Quinze jours après la Première du Fils de don Juan, persuadé d’avoir été victime d’une incompréhension générale de la critique, Don José accorde une entrevue à un journaliste de La Correspondencia de España afin d’éclairer en particulier les dernières répliques de sa pièce, inspirées très directement du dénouement ibsénien : « LAZARO. ¡ Mère… le soleil… le soleil !… ¡ Donne-moi le soleil ! (il parle comme un enfant et avec un visage d’idiot)8 ». Cette phrase renferme, selon l’auteur, toute la leçon du drame : il s‘agit d’un avertissement à la société de l’époque, mais aussi la manifestation d’un espoir possible, celui de la raison humaine bafouée par la corruption et le plaisir et qui cherche encore, dans les forces de la nature, une sorte de renaissance. Echegaray annonce donc clairement son projet d’édification du public.
La première grande différence que nous pouvons établir entre Les Revenants et Le fils de don Juan concerne la structure même de ces deux pièces. Comme dans presque tout le théâtre d’Echegaray, l’exposition est brève et informative. Les premières didascalies et les dialogues des six scènes de l’acte I ne nous apprennent, sur la vie et le caractère des héros, que ce qui est strictement nécessaire à l’intelligence de la pièce. Aussi, à la fin de l’acte I, le spectateur a-t-il les données essentielles de l’intrigue sans que, pour autant, il connaisse le poids du passé qui pèse sur les personnages et sur leur destin. L’exposition, pour Echegaray, doit être un moment d’attente et, dans la dynamique du spectacle, maintenir soutenu l’intérêt du public. À la différence de la tragédie, le point de départ n’est donc pas la crise, le moment où le mécanisme tragique se déclenche. Au contraire, les personnages font allusion à des énigmes irrésolues, ici à des mystères planant sur la famille de don Juan : Timoteo, un des compagnons de ripaille du vieux séducteur, est inquiet : sa fille Carmen est fiancée à Lázaro qui, à la fin de l'acte I, revenant d’un dîner, est pris d’un malaise, premier symptôme d’une affection très grave.

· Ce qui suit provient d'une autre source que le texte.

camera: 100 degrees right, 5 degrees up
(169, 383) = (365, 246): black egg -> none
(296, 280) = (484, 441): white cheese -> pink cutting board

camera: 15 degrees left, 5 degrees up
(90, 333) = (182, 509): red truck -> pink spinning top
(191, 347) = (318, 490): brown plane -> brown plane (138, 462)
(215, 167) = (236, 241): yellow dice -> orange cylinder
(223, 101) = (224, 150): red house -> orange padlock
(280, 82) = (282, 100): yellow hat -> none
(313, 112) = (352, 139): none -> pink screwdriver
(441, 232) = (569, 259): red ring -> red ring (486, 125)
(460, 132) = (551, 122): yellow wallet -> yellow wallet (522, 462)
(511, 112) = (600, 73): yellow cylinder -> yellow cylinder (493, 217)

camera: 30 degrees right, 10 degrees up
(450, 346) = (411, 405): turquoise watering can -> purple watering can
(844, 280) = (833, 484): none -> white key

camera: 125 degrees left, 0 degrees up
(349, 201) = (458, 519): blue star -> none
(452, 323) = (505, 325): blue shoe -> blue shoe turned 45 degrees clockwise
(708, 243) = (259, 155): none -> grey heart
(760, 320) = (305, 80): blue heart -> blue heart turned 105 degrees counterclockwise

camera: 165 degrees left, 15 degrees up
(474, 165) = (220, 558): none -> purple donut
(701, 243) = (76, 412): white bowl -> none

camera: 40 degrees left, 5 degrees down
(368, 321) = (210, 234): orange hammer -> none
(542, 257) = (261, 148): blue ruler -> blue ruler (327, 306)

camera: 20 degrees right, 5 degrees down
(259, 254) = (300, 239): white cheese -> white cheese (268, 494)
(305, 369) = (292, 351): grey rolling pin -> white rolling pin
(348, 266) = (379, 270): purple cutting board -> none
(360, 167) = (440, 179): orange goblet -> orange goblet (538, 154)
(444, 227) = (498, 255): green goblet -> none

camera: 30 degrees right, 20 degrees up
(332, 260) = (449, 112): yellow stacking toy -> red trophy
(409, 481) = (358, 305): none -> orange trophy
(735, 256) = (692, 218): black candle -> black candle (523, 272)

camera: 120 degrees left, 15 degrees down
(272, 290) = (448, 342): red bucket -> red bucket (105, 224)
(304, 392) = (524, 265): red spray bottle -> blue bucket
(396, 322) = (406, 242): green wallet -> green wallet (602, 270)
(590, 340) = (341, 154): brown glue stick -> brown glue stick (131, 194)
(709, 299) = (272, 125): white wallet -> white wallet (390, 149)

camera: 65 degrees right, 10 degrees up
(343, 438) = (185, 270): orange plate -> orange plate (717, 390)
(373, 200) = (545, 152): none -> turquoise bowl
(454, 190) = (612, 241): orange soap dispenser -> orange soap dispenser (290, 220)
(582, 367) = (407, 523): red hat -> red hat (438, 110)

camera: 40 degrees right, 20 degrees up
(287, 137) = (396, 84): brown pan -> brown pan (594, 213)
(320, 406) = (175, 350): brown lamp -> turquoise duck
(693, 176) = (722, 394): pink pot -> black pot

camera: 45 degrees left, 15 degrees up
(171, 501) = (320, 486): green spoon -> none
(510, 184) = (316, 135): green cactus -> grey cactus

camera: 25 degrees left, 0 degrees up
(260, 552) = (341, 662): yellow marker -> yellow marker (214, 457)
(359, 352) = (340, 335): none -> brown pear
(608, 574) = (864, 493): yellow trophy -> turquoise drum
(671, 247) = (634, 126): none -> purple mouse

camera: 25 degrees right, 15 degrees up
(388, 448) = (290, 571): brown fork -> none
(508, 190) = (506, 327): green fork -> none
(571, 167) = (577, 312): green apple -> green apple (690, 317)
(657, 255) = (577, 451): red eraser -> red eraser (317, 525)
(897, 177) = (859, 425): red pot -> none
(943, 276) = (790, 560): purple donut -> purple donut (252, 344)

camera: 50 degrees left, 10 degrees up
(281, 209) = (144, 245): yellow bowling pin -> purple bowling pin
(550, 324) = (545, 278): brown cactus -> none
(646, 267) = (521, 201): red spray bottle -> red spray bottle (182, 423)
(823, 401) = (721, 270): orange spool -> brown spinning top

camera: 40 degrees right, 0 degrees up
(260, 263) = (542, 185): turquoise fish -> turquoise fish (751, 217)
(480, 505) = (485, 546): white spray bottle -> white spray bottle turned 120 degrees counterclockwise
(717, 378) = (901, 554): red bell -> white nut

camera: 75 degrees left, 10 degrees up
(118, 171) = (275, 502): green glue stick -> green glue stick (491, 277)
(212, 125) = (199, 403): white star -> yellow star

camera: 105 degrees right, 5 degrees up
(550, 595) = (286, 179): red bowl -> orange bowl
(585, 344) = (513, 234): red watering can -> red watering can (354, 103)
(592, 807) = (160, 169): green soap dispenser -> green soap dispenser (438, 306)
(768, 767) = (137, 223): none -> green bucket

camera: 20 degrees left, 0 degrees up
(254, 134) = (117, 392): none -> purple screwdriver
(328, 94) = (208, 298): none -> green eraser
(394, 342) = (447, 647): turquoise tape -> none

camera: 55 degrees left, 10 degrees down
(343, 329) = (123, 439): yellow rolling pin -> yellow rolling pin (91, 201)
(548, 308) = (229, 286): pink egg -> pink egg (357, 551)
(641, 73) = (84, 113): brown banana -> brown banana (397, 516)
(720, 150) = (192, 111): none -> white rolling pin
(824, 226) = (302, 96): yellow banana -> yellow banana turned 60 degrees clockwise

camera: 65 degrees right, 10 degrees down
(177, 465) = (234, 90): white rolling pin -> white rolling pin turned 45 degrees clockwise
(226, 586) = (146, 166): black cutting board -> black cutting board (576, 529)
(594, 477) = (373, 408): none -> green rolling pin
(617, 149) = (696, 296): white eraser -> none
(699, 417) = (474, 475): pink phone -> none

En revanche, dans Les Revenants9, l’exposition est lente et s’étire presque sur tout le premier acte. L’action tarde à s’engager car Ibsen effectue d’abord une mise en place très minutieuse des personnages et du milieu dans lequel ils évoluent. Dans les premières scènes, l’apparente harmonie qui règne dans la maison d’Hélène Alving semble immobiliser les attitudes et les rapports humains. Ce n’est qu’au moment où éclate la vérité, quand les personnages prennent conscience de leur mensonge, de leur mauvaise foi et de leur échec que le dynamisme s’installe vraiment. Si l’on compare les deux actions, leur mode d’évolution et de progression depuis l’exposition jusqu’au dénouement, on constate qu’Ibsen introduit des informations avec parcimonie, retarde le moment où se déclare le conflit ; mais dès le premier échange entre Madame Alving et le pasteur Manders, le spectateur pressent la crise. Pour Echegaray, la seule finalité du drame est son dénouement. Aussi, l’intrigue, relativement simple, se concentre-t-elle autour d’un seul personnage, Lázaro ; la tension s’accroît surtout au troisième acte et atteint le point culminant dans le paroxysme de sa démence, ce qui est loin d’être le cas dans la pièce d’Ibsen.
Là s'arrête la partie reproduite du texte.